Discard shorter duplicates Discards any features that lie entirely within another feature of the same type, so that only the longest feature is retained. Normally, if features have different start or stop locations, they are considered to be different. However, many vectors have slight differences in the extent of the replication origin or in features such as T7 or SP6 promoters. So, when comparisons are made with the numerous annotated sequences in the sequence folder, it is possible for the same feature to be annotated several times, with each annotation differing by one or two residues at either end. Checking this option removes such duplicates.

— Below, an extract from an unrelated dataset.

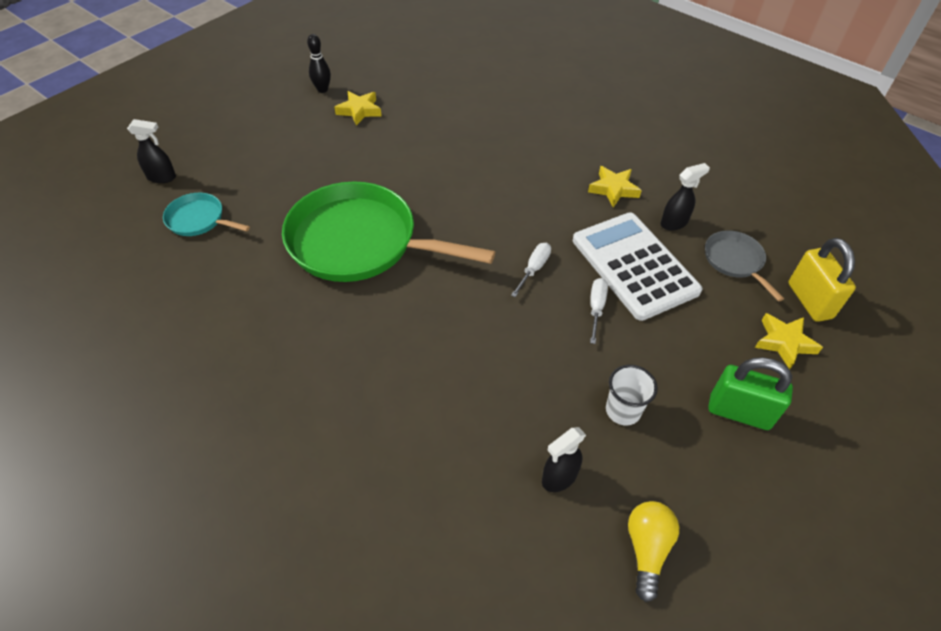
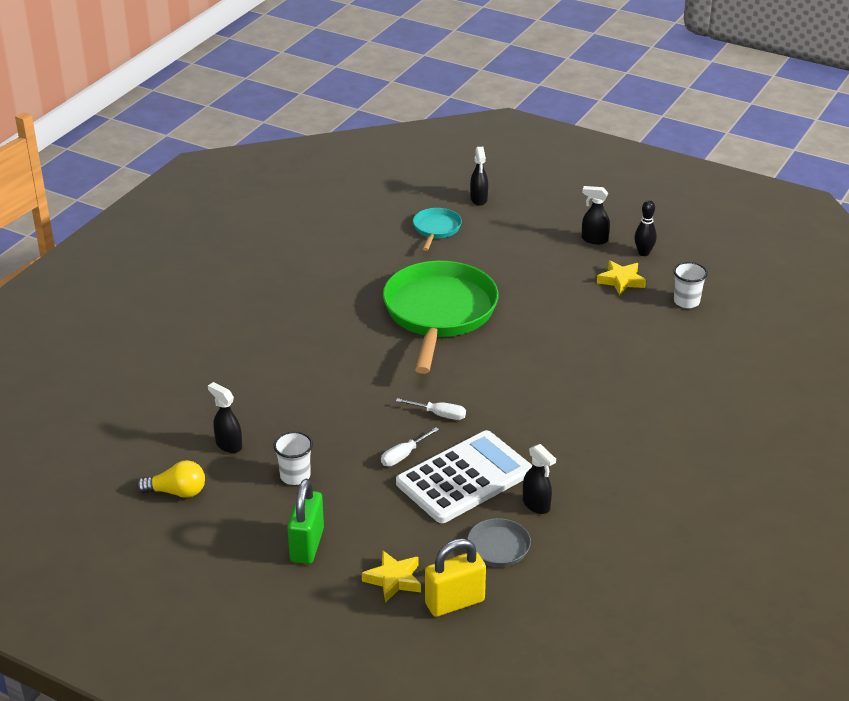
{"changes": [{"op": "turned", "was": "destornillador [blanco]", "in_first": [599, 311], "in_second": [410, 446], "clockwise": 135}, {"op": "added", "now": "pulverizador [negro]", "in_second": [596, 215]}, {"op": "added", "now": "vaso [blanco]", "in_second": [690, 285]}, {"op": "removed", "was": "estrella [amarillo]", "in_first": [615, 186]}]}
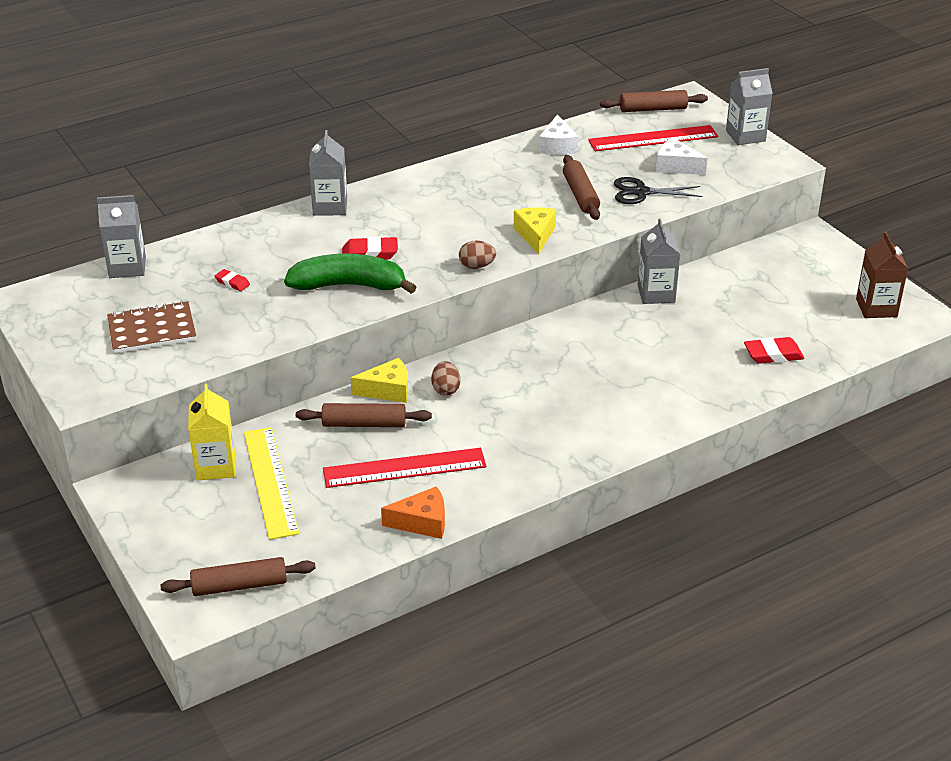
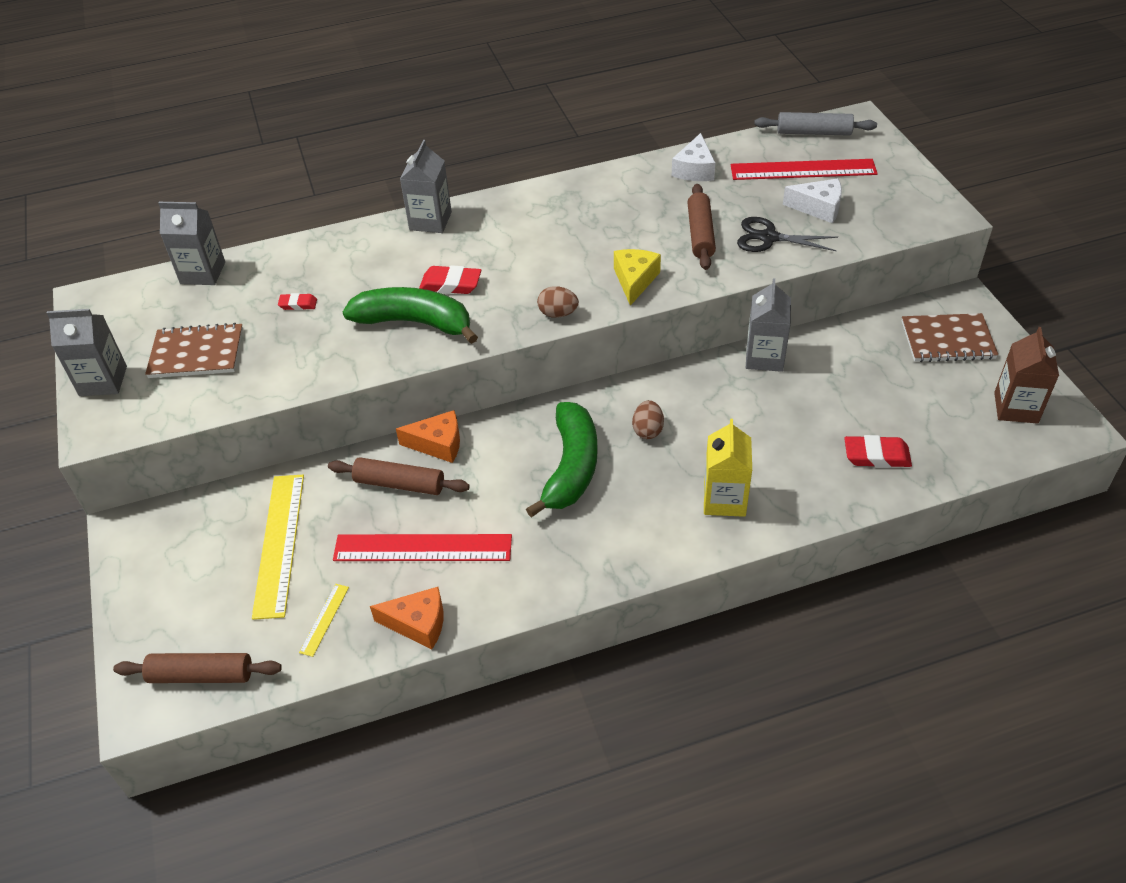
{"changes": [{"op": "moved", "was": "cartón de leche [gris]", "in_first": [749, 106], "in_second": [87, 352]}, {"op": "turned", "was": "goma de borrar [rojo]", "in_first": [232, 280], "in_second": [297, 301], "clockwise": -45}, {"op": "added", "now": "regla [amarillo]", "in_second": [324, 620]}, {"op": "recoloured", "was": "queso [amarillo]", "now": "queso [naranja]", "in_first": [379, 380], "in_second": [428, 436]}, {"op": "added", "now": "plátano [verde]", "in_second": [561, 460]}, {"op": "moved", "was": "huevo [marrón]", "in_first": [446, 378], "in_second": [648, 419]}, {"op": "moved", "was": "cartón de leche [amarillo]", "in_first": [211, 432], "in_second": [728, 468]}, {"op": "recoloured", "was": "rodillo [marrón]", "now": "rodillo [gris]", "in_first": [654, 101], "in_second": [815, 124]}, {"op": "turned", "was": "queso [blanco]", "in_first": [682, 156], "in_second": [812, 200], "clockwise": 150}, {"op": "added", "now": "cuaderno [marrón]", "in_second": [950, 337]}]}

Note that a "duplicate" is any feature of a type that has the same start and stop as another feature of the same type, regardless of qualifiers. If there are two CDS features that have the same start and stop, they are considered to be the same even if they have different qualifiers, descriptions etc. If a shorter CDS lies within a longer CDS, this flag will discard the shorter CDS
Allow gaps in CDS features Permits gaps in CDS features when searching for matches between features in the sequence folder and the new sequence. In general, MacVector incorporates some fuzziness in the identification of matching features, allowing a limited number of gaps and mismatches in the alignment. However, it does not usually permit gaps in CDS features because these give rise to frameshifts in the encoded protein, potentially leading to something completely different to that which was encoded by the original annotated feature. Checking this option removes this restriction, which could be useful if you suspect that the new sequence may have sequencing errors, since allowing gaps in CDS features should ensure that they are annotated as expected.

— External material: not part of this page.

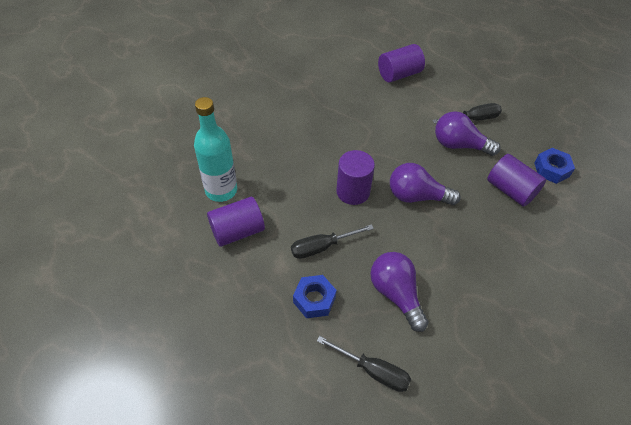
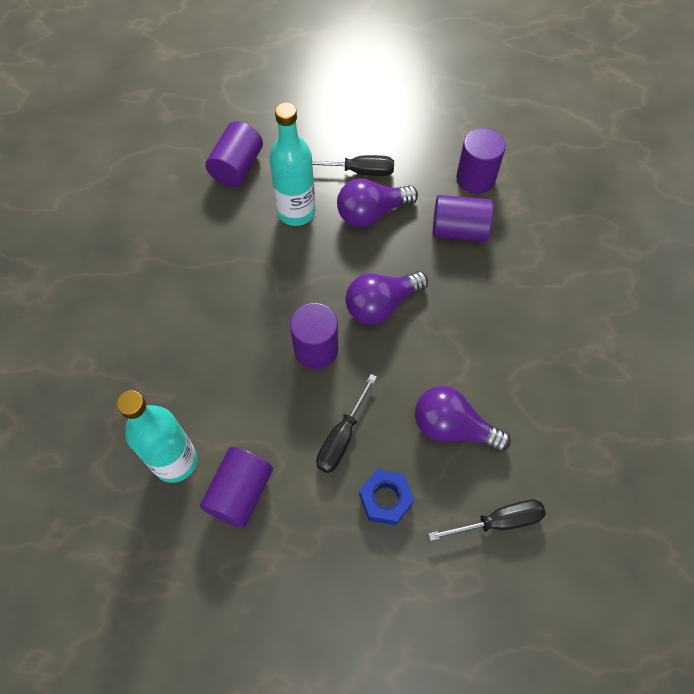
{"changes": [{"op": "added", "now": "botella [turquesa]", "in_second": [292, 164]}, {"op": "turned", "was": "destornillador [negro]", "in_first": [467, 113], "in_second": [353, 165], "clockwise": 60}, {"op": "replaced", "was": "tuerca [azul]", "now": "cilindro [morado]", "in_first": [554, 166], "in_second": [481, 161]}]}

Minimum feature length The auto-annotation algorithm uses sequence similarity to determine if a feature is present in the new sequence. This matching method can, sometimes, lead to very short features being incorrectly added. Consider, for example, a 4 base pair misc_feature being used to label an important MboI site in a sequence in the sequence folder. If no minimum feature length is specified, then that feature will be added at every MboI (GATC) site in the new sequence ? every 256bp on average.
Residues around point feature A point feature is one where the start and stop location are the same. These might be SNP locations, a replication start site, or just a particular point of interest. MacVector treats these as a special case. When the algorithm encounters a point feature, it examines the region containing the specified number of residues centered on that point and uses it to determine if the point feature is present in the new sequence. Note. This parameter is used only when the Include point features option in the Point Feature Characteristics section (described below) is selected.
Maximum allowed mismatches MacVector incorporates some fuzziness in the identification of matching features, allowing a limited number of gaps and mismatches in the alignment. This parameters controls the number of mismatches permitted in matching features. The default value of 1 means that only 1 residue in 100 can be mismatched.
Maximum allowed gaps This parameters controls the number of gaps permitted in matching features. The default value of 0.5 means that only 1 gap in 200 residues is permitted.
Include point features The Residues around the point feature setting provided in the Feature Characteristics section (described above) will be used to identify matches.
Include point features enclosed by other features Will include point features only if the feature that encloses them is added. For example, suppose you have SNPs annotated within a CDS feature. If the CDS feature gets added to the new sequence, then so do all the SNPs that lie within it.
The Feature Modifications section enables you to adjust the way the auto-annotate algorithm handles any existing features in the new sequence.
Leave existing qualifiers and graphics unchanged Discards matching features if the new sequence already has features of the same type at the same location. Use this option to make sure that no existing features are changed while still allowing new features to be added.
Replace qualifiers and graphics for existing features Replaces existing features in the new sequence with matching features of the same type at the same location. Note. Features are replaced but not removed. If there are existing features that do not match any features in the sequence folder, then they are retained unchanged.
Replace only graphics for existing features Retains all of the qualifier and description information associated with any existing features but replace the graphical appearance information with that of the matching feature. This option is particularly useful if you have downloaded a sequence from Entrez or imported a GenBank or EMBL format file, since it ensures that the feature takes on the graphical appearance you prefer, without losing any textual annotations.
Limitations of auto-annotation A limitation of the auto-annotation function is that the entire feature from the scanned folder must be present in the target sequence uninterrupted before it will be added. If even a single residue is missing from one end, it will not be considered a full-length match and will not be annotated. Similarly, if a feature has been interrupted, e.g. because you inserted a fragment of DNA into a gene, neither part of the feature will be annotated.